M2RI Consortium Meeting

The Materials and Manufacturing Research Institute (M2RI) at Swansea University recently funded a pivotal meeting of the NEURONE consortium, comprising partners from UKAEA, Swansea University, Imperial College London, the Materials Processing Institute, Sheffield Forgemasters and the Universities of Birmingham, Oxford, Manchester, and Sheffield.

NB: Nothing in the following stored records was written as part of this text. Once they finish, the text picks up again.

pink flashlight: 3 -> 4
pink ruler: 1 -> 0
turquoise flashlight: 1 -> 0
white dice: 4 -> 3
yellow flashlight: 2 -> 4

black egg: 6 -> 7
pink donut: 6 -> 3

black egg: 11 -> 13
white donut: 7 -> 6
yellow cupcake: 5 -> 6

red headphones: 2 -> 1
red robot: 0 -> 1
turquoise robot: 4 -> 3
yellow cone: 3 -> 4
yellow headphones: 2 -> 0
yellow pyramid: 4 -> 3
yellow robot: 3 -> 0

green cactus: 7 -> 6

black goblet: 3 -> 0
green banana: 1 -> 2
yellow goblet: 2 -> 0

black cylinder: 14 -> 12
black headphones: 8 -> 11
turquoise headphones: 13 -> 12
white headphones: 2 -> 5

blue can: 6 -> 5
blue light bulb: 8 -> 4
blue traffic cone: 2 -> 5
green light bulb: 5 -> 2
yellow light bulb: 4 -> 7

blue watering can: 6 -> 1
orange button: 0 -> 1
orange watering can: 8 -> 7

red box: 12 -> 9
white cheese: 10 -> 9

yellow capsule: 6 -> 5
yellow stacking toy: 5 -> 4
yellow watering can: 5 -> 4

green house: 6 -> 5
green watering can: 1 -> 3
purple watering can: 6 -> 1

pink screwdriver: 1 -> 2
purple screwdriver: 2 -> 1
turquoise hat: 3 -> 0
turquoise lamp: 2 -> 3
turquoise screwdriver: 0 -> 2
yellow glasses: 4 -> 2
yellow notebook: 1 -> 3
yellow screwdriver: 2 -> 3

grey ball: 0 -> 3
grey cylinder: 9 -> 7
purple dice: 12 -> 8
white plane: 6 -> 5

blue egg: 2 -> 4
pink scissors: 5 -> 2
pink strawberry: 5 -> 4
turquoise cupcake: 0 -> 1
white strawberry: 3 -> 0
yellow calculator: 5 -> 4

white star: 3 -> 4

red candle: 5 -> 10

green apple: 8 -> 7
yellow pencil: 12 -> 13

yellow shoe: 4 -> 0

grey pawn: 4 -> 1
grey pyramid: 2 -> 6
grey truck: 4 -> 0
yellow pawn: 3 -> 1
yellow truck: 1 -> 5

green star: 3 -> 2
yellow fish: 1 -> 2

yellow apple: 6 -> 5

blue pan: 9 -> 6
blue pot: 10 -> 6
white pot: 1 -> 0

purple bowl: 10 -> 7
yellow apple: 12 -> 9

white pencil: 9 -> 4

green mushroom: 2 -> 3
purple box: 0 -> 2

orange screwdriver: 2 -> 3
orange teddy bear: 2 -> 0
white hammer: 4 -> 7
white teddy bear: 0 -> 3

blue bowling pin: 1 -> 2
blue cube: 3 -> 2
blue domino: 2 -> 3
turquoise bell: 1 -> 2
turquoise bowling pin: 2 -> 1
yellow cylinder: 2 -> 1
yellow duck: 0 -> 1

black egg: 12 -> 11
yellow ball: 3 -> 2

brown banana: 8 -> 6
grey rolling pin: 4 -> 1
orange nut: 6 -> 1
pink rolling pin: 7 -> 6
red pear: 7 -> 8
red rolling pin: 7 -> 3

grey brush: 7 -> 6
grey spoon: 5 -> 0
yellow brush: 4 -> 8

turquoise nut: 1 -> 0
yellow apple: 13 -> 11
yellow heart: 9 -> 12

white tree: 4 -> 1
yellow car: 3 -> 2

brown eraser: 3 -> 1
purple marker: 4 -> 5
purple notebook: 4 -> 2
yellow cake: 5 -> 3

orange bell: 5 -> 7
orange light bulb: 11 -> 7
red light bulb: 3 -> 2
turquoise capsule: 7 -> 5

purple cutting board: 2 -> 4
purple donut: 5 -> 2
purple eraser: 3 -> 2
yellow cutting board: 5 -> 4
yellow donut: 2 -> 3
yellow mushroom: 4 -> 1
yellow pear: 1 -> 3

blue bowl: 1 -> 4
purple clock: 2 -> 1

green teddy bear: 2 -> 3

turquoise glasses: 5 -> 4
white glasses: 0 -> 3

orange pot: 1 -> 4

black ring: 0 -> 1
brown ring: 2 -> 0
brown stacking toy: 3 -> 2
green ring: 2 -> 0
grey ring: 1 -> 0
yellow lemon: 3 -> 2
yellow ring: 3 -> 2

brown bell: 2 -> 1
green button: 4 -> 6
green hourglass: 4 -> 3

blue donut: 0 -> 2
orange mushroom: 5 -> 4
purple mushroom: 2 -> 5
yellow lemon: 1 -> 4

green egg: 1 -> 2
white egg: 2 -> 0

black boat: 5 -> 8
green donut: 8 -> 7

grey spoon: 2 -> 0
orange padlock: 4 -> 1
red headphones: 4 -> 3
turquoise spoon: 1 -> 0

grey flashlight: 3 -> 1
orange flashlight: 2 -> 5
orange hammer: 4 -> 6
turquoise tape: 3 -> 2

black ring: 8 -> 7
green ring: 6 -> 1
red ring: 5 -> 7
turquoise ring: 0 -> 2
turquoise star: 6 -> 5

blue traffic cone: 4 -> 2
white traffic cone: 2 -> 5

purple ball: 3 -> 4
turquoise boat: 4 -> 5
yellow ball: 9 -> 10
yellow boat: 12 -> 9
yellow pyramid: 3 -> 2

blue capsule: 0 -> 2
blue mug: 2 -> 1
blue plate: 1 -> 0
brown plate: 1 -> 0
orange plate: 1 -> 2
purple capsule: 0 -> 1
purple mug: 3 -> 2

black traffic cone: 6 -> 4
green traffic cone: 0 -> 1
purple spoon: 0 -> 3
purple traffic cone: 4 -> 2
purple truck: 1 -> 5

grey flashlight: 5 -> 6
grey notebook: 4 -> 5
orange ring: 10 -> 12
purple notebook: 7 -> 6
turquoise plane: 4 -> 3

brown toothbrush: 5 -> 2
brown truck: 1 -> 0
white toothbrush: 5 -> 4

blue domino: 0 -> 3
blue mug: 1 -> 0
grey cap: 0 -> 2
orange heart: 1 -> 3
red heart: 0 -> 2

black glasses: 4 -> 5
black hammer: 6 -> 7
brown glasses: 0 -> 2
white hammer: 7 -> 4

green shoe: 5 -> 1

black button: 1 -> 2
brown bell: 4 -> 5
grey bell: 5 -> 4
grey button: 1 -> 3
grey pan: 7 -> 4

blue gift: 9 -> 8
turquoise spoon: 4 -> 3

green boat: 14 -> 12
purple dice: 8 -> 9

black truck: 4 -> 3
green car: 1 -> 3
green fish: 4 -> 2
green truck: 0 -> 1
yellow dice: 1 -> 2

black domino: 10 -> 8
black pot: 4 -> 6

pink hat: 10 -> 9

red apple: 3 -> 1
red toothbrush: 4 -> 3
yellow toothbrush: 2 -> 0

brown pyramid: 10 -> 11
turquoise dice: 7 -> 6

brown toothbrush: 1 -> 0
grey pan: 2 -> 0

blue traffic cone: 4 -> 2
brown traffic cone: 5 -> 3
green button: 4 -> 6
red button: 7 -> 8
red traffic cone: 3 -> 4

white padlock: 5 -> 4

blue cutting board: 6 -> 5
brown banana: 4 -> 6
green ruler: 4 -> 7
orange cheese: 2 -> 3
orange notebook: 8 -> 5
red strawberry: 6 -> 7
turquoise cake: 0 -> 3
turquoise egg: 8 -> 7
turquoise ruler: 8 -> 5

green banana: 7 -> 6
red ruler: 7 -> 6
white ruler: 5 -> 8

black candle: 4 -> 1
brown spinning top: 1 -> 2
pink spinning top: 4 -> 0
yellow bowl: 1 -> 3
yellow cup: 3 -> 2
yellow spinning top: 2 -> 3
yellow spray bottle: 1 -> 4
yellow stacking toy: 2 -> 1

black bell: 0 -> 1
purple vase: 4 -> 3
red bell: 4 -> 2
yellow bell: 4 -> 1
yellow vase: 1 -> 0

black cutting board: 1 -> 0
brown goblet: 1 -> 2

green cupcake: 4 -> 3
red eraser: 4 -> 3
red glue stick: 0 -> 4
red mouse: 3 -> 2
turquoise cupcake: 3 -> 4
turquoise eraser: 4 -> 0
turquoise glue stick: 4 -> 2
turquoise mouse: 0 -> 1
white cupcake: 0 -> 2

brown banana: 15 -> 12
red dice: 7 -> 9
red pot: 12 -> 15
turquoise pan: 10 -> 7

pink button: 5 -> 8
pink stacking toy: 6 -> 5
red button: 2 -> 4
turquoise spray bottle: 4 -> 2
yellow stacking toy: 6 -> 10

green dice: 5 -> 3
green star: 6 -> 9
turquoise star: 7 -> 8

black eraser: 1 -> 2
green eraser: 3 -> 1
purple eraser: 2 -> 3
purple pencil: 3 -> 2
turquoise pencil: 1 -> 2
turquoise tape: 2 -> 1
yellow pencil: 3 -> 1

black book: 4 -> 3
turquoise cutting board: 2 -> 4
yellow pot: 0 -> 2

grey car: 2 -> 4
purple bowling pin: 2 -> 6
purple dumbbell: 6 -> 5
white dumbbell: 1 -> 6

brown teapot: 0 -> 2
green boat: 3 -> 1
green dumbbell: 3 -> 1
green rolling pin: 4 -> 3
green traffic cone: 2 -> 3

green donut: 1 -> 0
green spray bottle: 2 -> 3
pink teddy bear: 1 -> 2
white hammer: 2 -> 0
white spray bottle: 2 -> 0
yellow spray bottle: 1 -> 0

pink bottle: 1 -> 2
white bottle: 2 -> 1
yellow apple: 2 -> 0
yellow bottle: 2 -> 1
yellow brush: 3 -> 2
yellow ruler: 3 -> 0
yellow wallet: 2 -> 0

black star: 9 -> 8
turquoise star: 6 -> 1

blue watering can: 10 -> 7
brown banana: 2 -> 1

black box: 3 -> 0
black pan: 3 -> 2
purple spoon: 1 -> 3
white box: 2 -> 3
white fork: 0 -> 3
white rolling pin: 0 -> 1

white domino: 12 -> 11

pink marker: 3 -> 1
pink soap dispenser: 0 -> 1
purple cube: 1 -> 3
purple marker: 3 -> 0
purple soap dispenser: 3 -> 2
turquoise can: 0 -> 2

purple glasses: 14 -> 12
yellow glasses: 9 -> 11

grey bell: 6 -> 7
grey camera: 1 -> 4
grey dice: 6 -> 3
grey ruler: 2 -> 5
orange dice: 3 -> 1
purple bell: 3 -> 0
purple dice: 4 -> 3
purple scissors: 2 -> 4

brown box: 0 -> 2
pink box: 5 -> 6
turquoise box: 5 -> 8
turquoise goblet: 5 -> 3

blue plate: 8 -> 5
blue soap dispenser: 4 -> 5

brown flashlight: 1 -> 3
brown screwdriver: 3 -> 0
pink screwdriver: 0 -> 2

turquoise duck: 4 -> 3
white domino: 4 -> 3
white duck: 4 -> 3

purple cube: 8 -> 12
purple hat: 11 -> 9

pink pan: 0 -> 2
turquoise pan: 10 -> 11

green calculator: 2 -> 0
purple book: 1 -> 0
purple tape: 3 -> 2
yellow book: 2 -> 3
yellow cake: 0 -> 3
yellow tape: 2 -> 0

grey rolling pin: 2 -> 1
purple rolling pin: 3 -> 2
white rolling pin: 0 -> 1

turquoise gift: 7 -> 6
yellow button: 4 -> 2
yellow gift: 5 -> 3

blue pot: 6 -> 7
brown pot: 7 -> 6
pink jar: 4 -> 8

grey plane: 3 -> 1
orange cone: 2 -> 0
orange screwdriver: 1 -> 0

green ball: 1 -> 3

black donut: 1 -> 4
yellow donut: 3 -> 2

NEURONE is a £10m endeavour, funded by the UK Fusion Futures programme, to develop an industrial scale advanced steel over the next 5-years for use in the commercial fusion sector. The consortium represents considerable breadth across the entire TRL scale, from atomistic modelling and atom probe tomography at one end, through alloy prototyping and irradiation testing, all the way up to major producers of steel at the other. The diverse expertise within the consortium ensures a comprehensive approach to addressing the significant challenges associated with developing an industrial-scale advanced steel for fusion applications.

M2RI Consortium Meeting

At Swansea University, Prof. Nicholas Lavery and Dr Stephen Jones from MACH1, hosting the event, will be taking a key role in the design and prototyping of novel alloys, using facilities recently upgraded with funds from the Welsh Government Smart Expertise grant. The Institute of Structural Materials (ISM) will be performing advanced mechanical testing and contributing toward the crucial final qualification of the alloy.

Dr David Bowden, Materials Group Leader at UKAEA and NEURONE programme lead, had this to say: “The amount of progress made to date has been impressive, and it was excellent to see the enthusiasm from all partners as we grapple with this immense challenge. The capabilities established at Swansea University are well-positioned to support the NEURONE programme to deliver next-generation steel for the UK fusion sector.”

Across the two-day event, 35 representatives from the partner institutions attended technical presentations describing the considerable work undertaken already and participated in workshops to develop the plan for the next four years of the programme. A significant outcome of the event was the commitment to a shared strategy, which left all attendees with a clear sense of both the scale of the challenge before them and the necessary tasks to achieve the programme objectives. The success of the NEURONE programme will see significant strides in the development of advanced steels, position the UK as a key player in the commercial fusion sector, and contribute to the materials innovations required for a clean energy future.